Women In Media: It’s GroupM’s Venessa Hunt!

Women In Media: It’s GroupM’s Venessa Hunt!

In today’s instalment of our Women in Media profiles, we talk balance, motorbikes and passion with the head of mobile at GroupM, Venessa Hunt.

I believe massively in balance. I have been known to take the odd morning call or late night call and I don’t really switch off, so there’s probably a lot of people that have a better work/life balance than I do.

But I really love my job and I really love the industry so to me it’s not like, ‘Oh god I’ve got to go to work’. I want to go to work because I want to change stuff, I want to invent stuff, and I want to create stuff, so for me it doesn’t really have the same connotations.

In my downtime, I ride a motorbike. It depends on how bad my day is, but if I need a bit of adrenalin or distract myself, I just jump on the bike and head out for a night-time ride or head down to the beaches and get a bit of air.

If I need some chill time, if the day’s been a little bit hectic, I poor myself a nice glass of red wine and I paint.

I get more achievement out of helping somebody else achieves something than if I achieve something. So if I can help somebody’s job become a little bit easier, I can make them an expert in something they weren’t before, or if my girlfriends need something fixed – those kinds of things for me, that idea of helping somebody or getting someone else to move ahead – is actually my motivation for the majority of things. It doesn’t matter if it’s for business or my mates.

I always talk about relevance, so imagine you’re sitting around on your 85th birthday and you’re looking around and everyone’s talking about you. What do you want them to say?

They’re never going to care what I did for a job, but they’re going to care about fundamentally who I was. And if that part of who I was reflected in my job, that’s great. If you’re good at what you do and you love what you do, then the career stuff and the money stuff just happens.

My advice for younger women would be to remain passionate. Passion will drive you to do anything, whether you want to run your own wine bar or if you want to be a CEO. If you remain passionate about something and don’t let others affect that passion it will drive you to be what you want to be.

And never give up. I can’t tell you how many times I’ve been told I couldn’t do something, and it only drives me to do it more.

I studied mechanics when I was younger and they told me ‘girls aren’t mechanics’. But I topped the state because I had little hands and it made getting around inside the bonnet one hundred times easier.
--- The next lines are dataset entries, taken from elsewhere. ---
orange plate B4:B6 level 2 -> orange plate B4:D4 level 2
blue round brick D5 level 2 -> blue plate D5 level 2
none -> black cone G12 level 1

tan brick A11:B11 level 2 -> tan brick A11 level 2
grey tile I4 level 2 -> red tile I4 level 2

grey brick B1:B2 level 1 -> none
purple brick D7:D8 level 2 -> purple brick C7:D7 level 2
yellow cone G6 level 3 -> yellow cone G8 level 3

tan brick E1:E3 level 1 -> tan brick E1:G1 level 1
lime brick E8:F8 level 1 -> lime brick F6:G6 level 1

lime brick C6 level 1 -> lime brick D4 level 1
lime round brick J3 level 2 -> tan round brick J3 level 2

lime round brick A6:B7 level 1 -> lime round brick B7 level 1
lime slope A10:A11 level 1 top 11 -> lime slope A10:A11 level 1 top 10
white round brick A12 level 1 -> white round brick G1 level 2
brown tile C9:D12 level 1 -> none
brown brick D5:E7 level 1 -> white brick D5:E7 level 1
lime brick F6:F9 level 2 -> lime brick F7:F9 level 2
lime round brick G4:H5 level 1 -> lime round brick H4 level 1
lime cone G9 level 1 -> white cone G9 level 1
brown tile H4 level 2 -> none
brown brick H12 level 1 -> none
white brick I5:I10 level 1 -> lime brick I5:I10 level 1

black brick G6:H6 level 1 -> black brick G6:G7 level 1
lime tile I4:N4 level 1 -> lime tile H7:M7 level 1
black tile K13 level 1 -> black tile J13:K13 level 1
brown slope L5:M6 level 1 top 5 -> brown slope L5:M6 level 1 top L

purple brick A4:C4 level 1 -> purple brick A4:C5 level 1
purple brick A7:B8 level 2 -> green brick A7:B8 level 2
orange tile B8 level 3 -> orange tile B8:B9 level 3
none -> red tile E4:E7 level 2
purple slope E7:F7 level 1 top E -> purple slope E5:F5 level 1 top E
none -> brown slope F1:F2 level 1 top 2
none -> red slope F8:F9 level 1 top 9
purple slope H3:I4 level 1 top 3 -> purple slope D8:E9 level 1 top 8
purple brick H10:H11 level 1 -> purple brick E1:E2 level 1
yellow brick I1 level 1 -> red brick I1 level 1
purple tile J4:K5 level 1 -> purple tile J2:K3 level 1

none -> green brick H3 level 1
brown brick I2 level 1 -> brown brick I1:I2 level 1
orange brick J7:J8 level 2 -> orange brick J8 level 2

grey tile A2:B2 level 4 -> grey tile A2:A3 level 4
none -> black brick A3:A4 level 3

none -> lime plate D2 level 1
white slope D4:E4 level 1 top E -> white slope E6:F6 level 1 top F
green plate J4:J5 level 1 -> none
I think our industry is kind of the same.

If you stop paying attention to what you don’t have and pay attention to the amazing abilities that you do have, then you won’t be held back.

So if you can change your mindset around negativity at any point and actually use it to influence your passion, you can never go wrong. Trust me, if I look back on myself 11 years ago when I was convincing people that mobile was two per cent of website traffic and how important it was, and I look at it now. I stuck to my guns then, I was really passionate about it then, and it’s done me a world of good now.

I know I might have to work twice as long or twice as hard as a guy to do the same job, but I don’t care. I’m going to do it because I want the same outcome. I’m not a guy and if the same rules don’t apply to me, while that might frustrate me, I still want the same outcome.

Yeah, sometimes men do get more senior jobs and if I go for a CEO role that conversation will change but for right now, there are so many things that I bring to a job that a guy just can’t.

If you don’t allow yourself to be held back, you won’t be held back. If you want it bad enough you’ll make it work for you, and you’ll prove that if you stop paying attention for so long to what you don’t have and pay attention to the amazing abilities that you do have. Women have a great set of skills.